Modern online marketing mantra dictates that user feedback should be the backbone of your strategies for the future. You need to ask users about their experience, their stay on your website and their thoughts on your products, services, customer care and the entire episode of buying from your brand. These feedback forms should be assessed and studies to learn lessons, make your services better and also improve your entire business infrastructure to make it more user friendly.
However, there are some hard facts about these self-reported data that you cannot ignore. In fact, taking them into consideration will make more sense of your self-reported data. Take a look:
- Memory Games: Users do not always remember where they first heard about your brand or how they ended up knowing about a certain product or service. You need not lay too much emphasis on the source of this data unless you get the feeling that the user is absolutely sure of what they are reporting about.
- Reality Bends: Some users tend to twist reality when they are filling up feedback forms. This behavior can be attributed to a number of reasons that are beyond the scope of discussion on this post. The twists in the tale usually focus on placing the user at the center of story. In this process, they may be bending some facts here and there.

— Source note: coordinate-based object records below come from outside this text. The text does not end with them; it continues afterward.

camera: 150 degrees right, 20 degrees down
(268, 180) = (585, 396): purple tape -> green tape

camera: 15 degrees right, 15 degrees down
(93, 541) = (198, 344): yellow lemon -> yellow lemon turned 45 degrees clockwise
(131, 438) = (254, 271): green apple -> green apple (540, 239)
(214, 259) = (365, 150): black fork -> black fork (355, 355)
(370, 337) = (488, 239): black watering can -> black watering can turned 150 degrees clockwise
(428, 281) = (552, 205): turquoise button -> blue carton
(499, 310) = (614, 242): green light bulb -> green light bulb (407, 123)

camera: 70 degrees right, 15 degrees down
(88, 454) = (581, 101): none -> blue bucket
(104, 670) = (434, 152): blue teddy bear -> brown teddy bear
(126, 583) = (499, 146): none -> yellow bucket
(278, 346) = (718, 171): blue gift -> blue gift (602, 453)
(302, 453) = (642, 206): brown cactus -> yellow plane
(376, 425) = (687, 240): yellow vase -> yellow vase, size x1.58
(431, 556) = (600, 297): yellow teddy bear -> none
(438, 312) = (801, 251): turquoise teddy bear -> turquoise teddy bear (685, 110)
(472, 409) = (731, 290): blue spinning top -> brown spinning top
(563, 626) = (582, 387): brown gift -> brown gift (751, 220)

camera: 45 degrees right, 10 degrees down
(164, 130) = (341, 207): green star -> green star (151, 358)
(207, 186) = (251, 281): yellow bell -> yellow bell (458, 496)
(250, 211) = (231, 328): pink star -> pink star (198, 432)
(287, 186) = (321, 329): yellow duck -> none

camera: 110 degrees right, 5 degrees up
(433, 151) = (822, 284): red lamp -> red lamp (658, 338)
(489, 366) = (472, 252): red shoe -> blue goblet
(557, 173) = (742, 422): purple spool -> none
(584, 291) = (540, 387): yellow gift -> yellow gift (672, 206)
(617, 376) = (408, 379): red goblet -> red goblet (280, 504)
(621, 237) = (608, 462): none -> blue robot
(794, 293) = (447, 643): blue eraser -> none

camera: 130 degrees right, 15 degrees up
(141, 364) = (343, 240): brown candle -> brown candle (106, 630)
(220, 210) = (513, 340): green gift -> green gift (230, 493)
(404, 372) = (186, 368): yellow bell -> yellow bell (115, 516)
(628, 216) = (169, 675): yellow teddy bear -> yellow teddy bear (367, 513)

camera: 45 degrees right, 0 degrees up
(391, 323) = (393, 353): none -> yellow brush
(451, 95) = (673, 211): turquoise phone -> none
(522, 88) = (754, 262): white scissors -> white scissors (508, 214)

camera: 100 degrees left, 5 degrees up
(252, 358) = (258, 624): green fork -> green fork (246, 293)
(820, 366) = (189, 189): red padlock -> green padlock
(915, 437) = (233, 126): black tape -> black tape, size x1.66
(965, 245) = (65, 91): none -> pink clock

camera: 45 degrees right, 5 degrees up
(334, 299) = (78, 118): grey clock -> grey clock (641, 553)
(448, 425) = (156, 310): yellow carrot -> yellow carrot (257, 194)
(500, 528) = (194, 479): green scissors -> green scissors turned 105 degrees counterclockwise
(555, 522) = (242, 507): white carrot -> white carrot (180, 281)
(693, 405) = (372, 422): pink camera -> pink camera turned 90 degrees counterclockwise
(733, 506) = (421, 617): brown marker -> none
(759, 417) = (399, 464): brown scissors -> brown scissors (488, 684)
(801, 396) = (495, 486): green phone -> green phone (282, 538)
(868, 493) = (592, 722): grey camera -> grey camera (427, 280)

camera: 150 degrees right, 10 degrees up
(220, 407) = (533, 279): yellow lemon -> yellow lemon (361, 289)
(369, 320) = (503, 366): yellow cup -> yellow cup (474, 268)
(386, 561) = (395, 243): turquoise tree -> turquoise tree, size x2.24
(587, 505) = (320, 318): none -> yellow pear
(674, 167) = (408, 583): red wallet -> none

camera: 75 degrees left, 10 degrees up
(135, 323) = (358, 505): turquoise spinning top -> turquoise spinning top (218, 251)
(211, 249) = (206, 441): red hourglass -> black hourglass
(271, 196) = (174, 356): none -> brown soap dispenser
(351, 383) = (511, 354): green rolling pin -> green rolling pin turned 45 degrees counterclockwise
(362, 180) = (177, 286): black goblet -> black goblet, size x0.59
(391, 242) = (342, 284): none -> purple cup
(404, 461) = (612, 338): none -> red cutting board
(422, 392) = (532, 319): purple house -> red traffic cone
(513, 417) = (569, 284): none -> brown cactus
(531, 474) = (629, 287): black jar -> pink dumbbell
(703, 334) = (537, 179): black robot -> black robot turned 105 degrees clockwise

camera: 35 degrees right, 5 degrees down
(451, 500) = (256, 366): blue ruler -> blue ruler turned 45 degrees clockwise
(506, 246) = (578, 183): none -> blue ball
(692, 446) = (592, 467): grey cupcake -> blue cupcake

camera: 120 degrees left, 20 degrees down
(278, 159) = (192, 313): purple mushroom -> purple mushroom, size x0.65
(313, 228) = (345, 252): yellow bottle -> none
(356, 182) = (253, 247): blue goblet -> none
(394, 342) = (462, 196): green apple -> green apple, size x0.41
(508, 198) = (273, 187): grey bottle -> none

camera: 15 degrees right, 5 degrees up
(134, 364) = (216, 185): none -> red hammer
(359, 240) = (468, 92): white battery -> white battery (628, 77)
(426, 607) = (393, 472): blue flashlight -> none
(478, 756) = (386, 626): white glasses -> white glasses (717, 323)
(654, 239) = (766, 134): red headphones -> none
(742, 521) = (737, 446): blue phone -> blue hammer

- Who Cares: Most of your users will find filling up these feedback or self-reporting forms a pain. As a result, they will try to rush through the process or simply ignore as many fields as they can get away with. In fact, if you make the forms optional, they will skip filling it up at all! Be prepared for this kind of royal snubs from buyers, even if they are on your consumer list for years.
- Better Choice: Despite the short-comings of the self-reported data collected online, it is a much better choice than asking them the same questions offline on the phone. For example, if you ask them where they heard about your brand from, the answer usually hovers around “The internet!” This answer does little for your data as it is too vague for use. Even if you end up asking some specific questions to ascertain the source, it pays little dividends.